To achieve the perfect murder of a man's own wife, however, is a different matter. For obvious reasons, husbands are always high on the suspect list. Who has a better reason for such a crime?

Henry Aimsworth had been pondering the problem with more than academic interest for some time. It wasn't that he hated his wife. He simply couldn't stand the sight or sound of her; even thinking about her made his flesh crawl. If she had been willing to give him a divorce, he'd have been content to wish her all the happiness she was capable of discovering. But Emma, unfortunately, was fond of being his wife; perhaps she was even fond of him. Worse, she was too rigidly bound to trite morality to give him grounds to sue.

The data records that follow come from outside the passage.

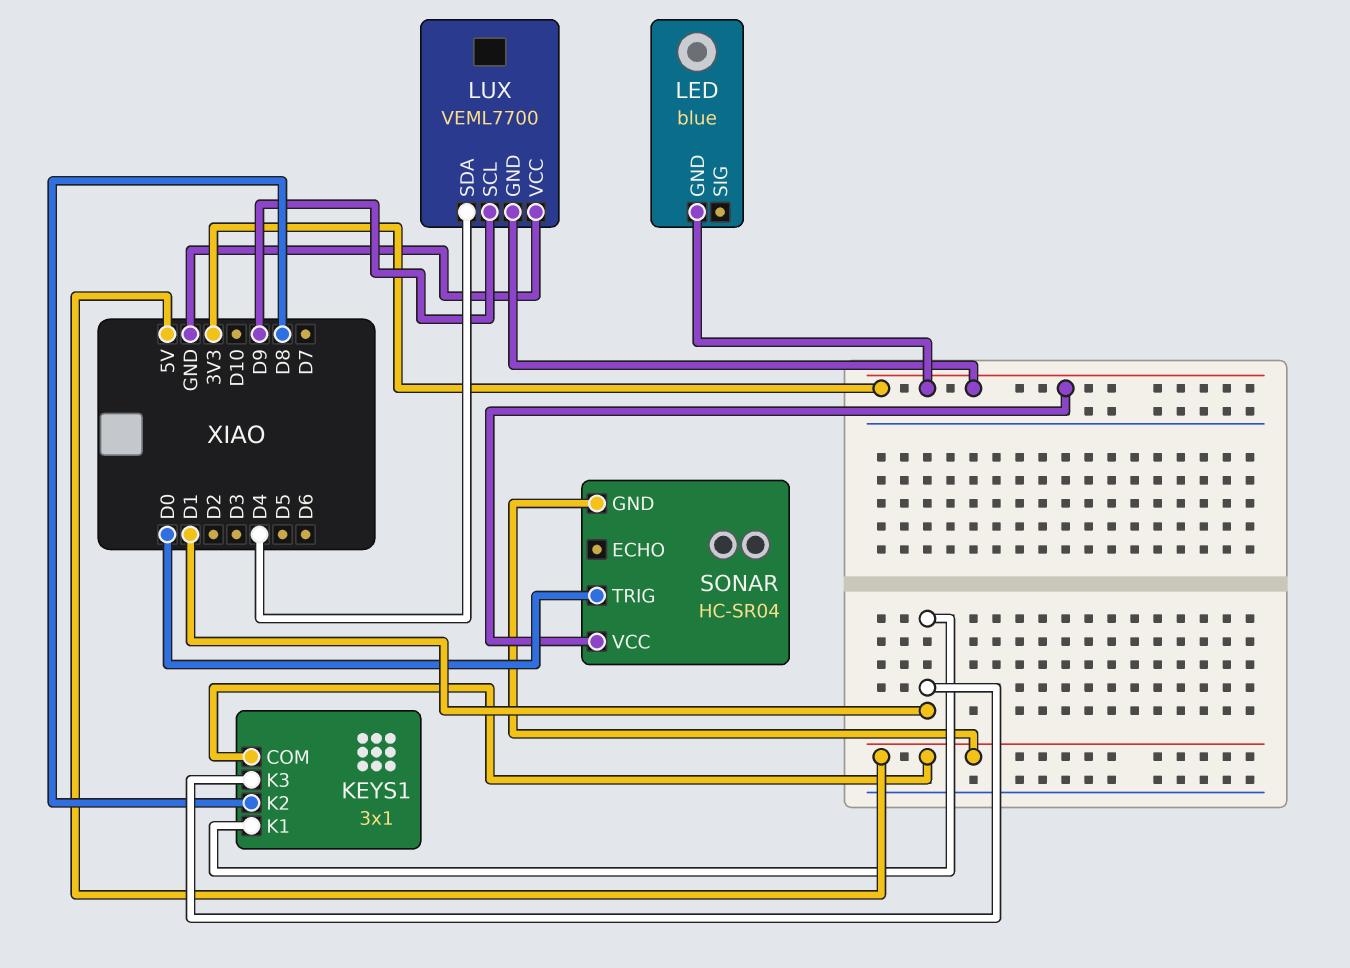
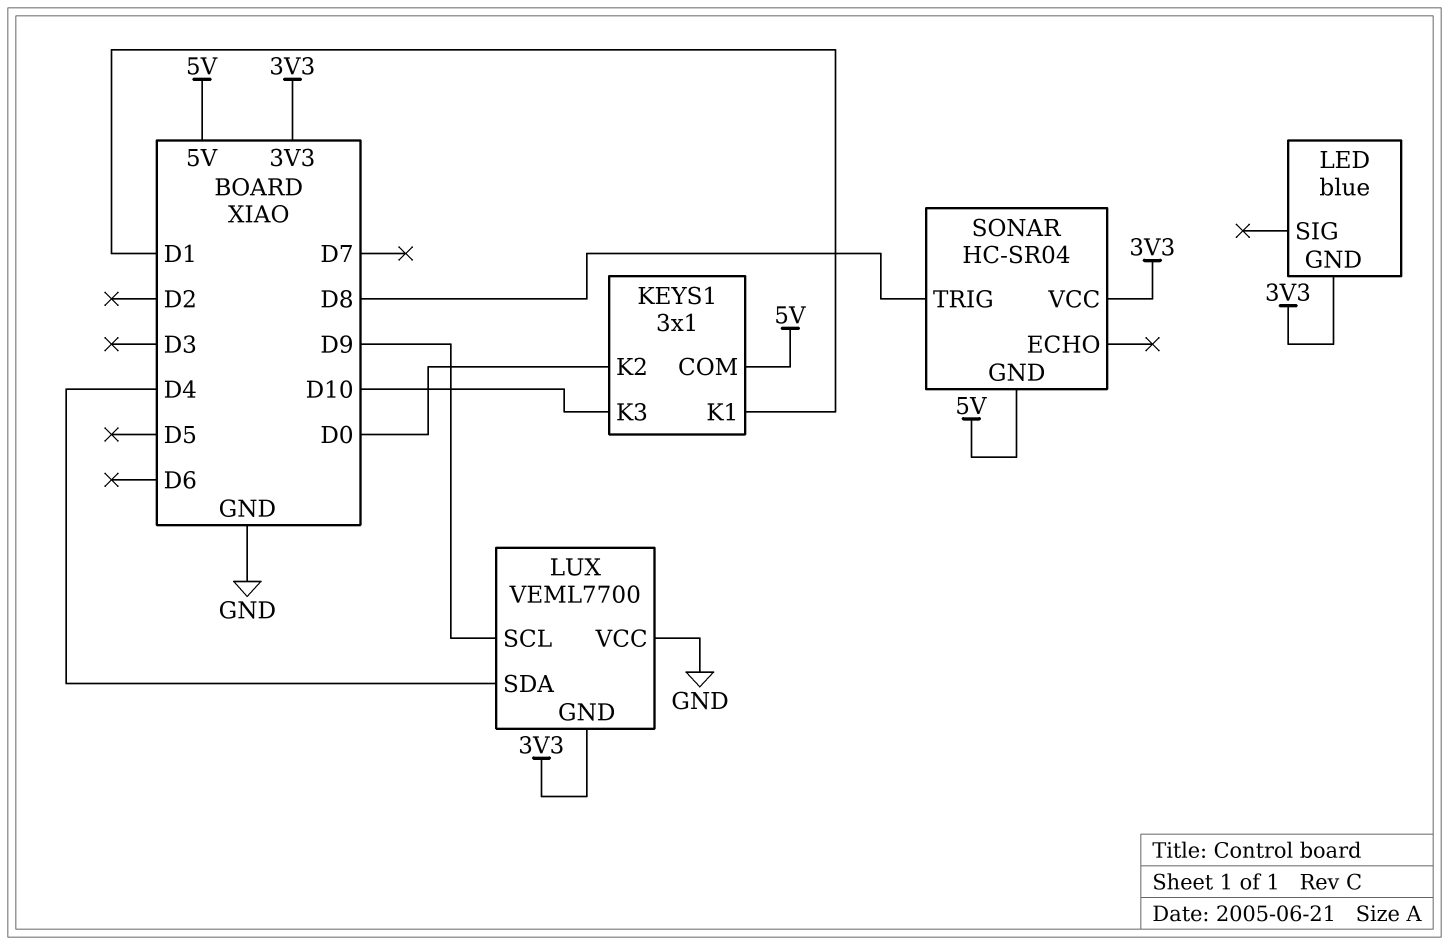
KEYS1 pin K2: D8 -> D0
KEYS1 pin K3: D1 -> D10
SONAR pin TRIG: D0 -> D8

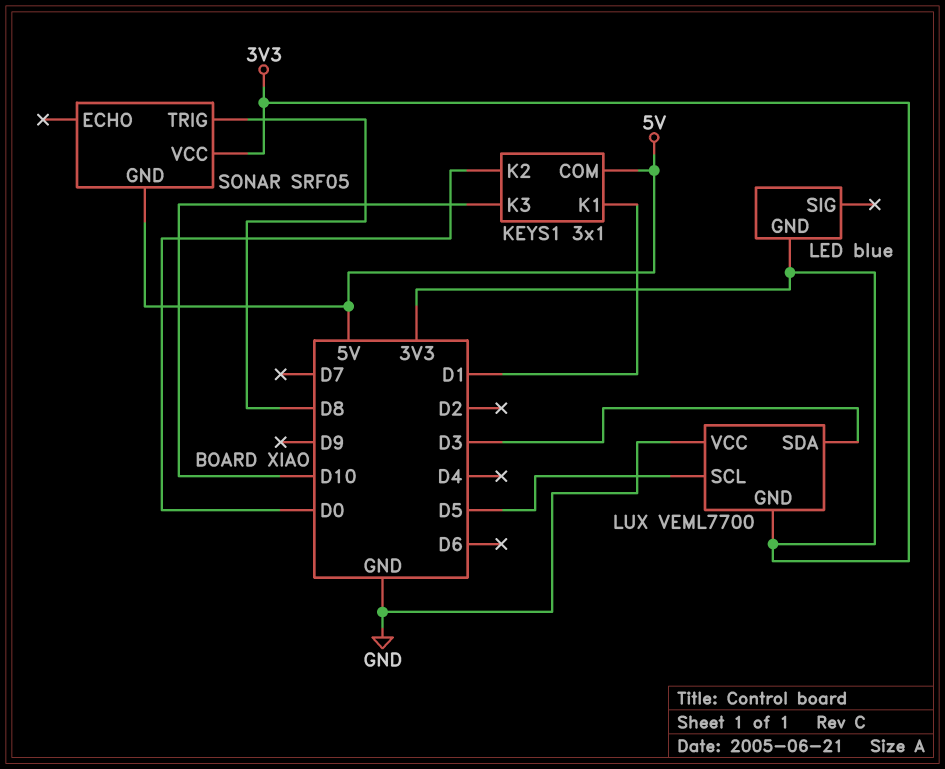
LUX pin SCL: D9 -> D5
LUX pin SDA: D4 -> D3
SONAR: HC-SR04 -> SRF05

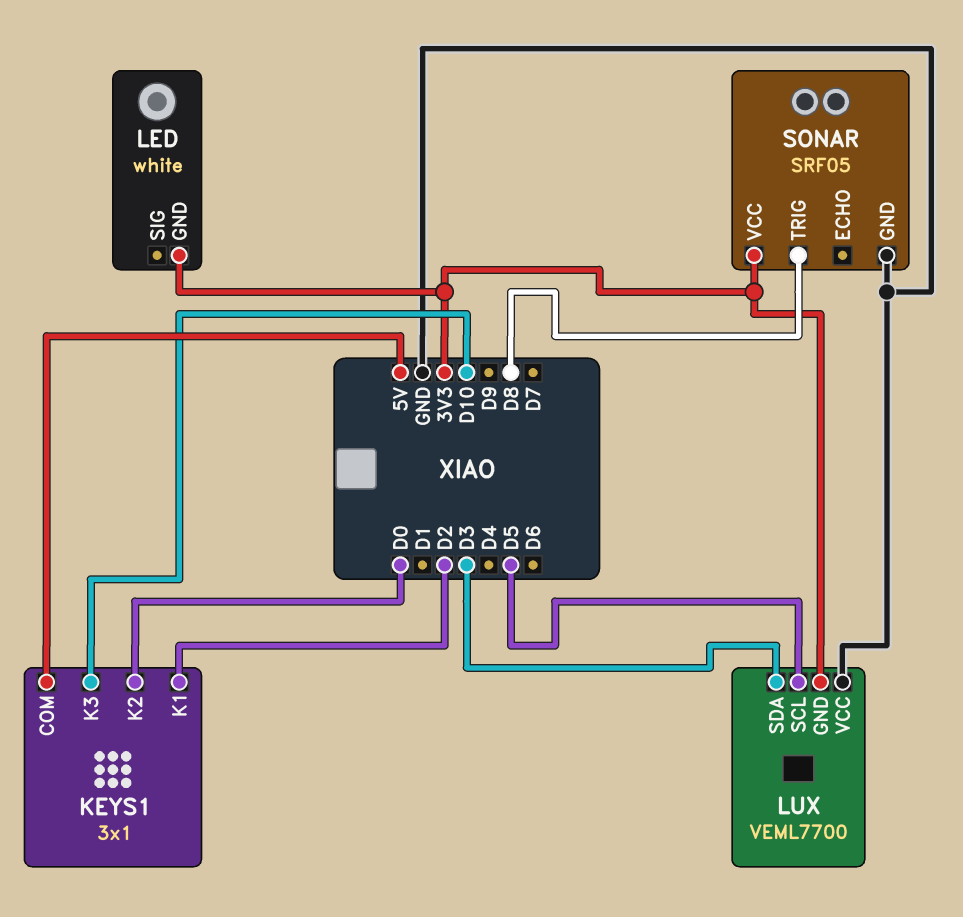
KEYS1 pin K1: D1 -> D2
LED: blue -> white
SONAR pin GND: 5V -> GND

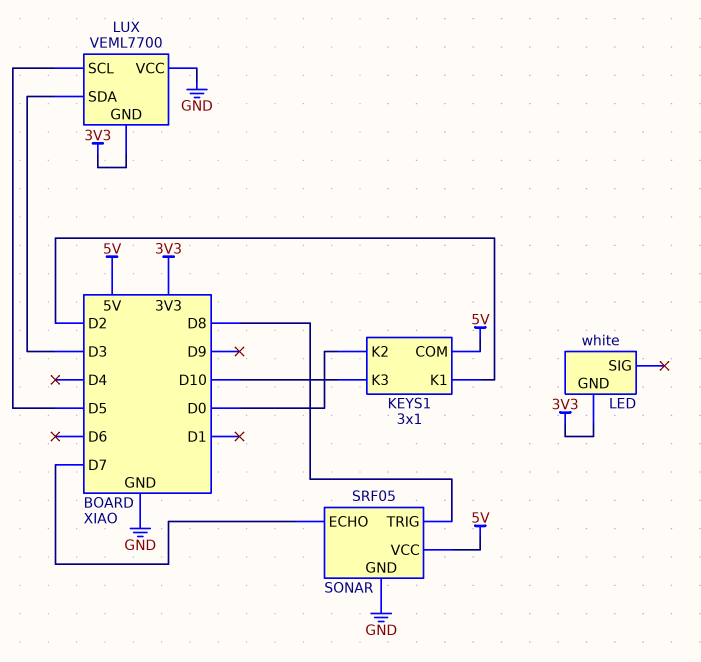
SONAR pin ECHO: none -> D7
SONAR pin VCC: 3V3 -> 5V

There was no hope of her straying. What had been good enough for her mother was good enough for her, and saved all need of thinking; a woman needed a husband, her place was in the home, marriage was forever, and what would the neighbors think? Anyhow, she'd have had difficulty being unfaithful, even if she tried. She'd been gaining some ten pounds every year for the eleven years they had been married, and she'd long since stopped worrying about taking care of her appearance.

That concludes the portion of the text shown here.